There's something about indirect, reported speech that always has the potential to be hilarious...
To reveal the further entanglements of these characters and families would be to reveal too much. They do not - can never - escape one another, though, and their idealistic differences become increasingly difficult to overcome. Characters are rarely in opposition to each other - Forster's brushstrokes are not that broad. Rather, he creates realistic characters whose opinions sometimes change; whose values are not always sturdy or practicable, and who do not always say exactly what they mean, or what they wish to say.
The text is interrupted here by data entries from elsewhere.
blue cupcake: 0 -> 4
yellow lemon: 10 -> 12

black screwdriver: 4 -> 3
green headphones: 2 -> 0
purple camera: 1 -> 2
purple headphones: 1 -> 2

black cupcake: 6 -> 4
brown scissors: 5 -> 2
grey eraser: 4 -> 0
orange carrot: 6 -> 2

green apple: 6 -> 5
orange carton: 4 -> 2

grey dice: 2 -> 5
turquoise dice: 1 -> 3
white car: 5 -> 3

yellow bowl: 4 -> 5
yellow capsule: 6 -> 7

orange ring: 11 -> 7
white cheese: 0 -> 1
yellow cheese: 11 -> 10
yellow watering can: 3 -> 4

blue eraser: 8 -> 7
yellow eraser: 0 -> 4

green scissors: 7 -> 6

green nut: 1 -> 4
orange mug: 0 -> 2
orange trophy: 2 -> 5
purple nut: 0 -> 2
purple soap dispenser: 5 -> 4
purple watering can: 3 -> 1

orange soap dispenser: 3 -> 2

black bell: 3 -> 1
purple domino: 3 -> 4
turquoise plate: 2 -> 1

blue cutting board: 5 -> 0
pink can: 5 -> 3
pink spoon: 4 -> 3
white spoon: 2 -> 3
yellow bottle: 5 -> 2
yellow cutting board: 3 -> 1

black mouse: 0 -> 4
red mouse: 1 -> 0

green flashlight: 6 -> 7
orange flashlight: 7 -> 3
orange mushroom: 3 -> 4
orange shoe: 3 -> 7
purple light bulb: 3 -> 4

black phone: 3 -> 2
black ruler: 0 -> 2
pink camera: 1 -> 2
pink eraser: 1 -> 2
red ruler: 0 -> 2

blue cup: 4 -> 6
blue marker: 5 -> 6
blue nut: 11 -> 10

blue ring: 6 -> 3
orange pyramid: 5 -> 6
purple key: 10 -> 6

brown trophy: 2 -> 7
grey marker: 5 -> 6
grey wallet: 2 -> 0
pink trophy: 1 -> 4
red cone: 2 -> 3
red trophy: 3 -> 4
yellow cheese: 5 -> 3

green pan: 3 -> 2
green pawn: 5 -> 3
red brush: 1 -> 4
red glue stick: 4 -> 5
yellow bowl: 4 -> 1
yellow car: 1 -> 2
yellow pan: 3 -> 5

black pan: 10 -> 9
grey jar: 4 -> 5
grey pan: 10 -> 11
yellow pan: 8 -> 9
Lest this all sounds terribly worthy, I should reiterate that Howards End is also really funny - mostly humour derived from the foibles of class and the society. To pick one amusing sentence: 'He did not kiss her, for the hour was half past twelve, and the car was passing by the stables of Buckingham Palace.'
What makes Howards End so good, in my opinion, is the melee of the characters - and the directions in which their conversations go. So often exchanges take unexpected turns - steering away from novelistic cliche. In doing so, Forster is endlessly perceptive about how people do interact. If, occasionally, he gets a little bogged down in political or societal arguments ('Only connect', and suchlike) it must be conceded that these suit his characters, and (unlike some of them) he always puts people ahead of these ideas and ideals. There is much beauty in the way he writes, and endless attention to detail. This is picked more or less at random, but I thought it a lovely paragraph - adding nothing to the plot, but everything to the pleasure of reading the novel:
They drew up opposite a draper's. Without replying, he turned round in his seat, and contemplated the cloud of dust that they had raised in their passage through the village. It was settling again, but not all into the road from which he had taken it. Some of it had percolated through the open windows, some had whitened the roses and gooseberries of the wayside gardens, while a certain proportion had entered the lungs of the villagers. "I wonder when they'll learn wisdom and tar the roads," was his comment. Then a man ran out of the draper's with a roll of oilcloth, and off they went again.
Throughout most of the novel, Howards End itself remains elusive. We see it at the beginning; we are teased with another visit, where Margaret makes it only as far as the railway station. Like the lighthouse in Woolf's To The Lighthouse, Howards End represents something to be reached and attained, rather than a constant physical presence in the novel. It flits in and out of the novel's pages, offering something which it eventually completely subverts.
Perhaps I loved it because Forster had his characters on home turf, rather than acting as tourists? I find novels set abroad (unless they're written by someone from that country) tend to become travel guides, and those are very much not my cup of tea. Or perhaps Howards End is simply more astute and, well, better? I don't know. I'm just glad that I continued to try Forster - and grateful that he wrote a novel so beautifully and perceptively.
I'd love to hear from any of you who've read this, and how you think it compares to other Forster novels. I'd especially like to hear from you if you've read Zadie Smith's On Beauty - a reworking of Howards End, I believe - to know whether or not it's worth bothering with?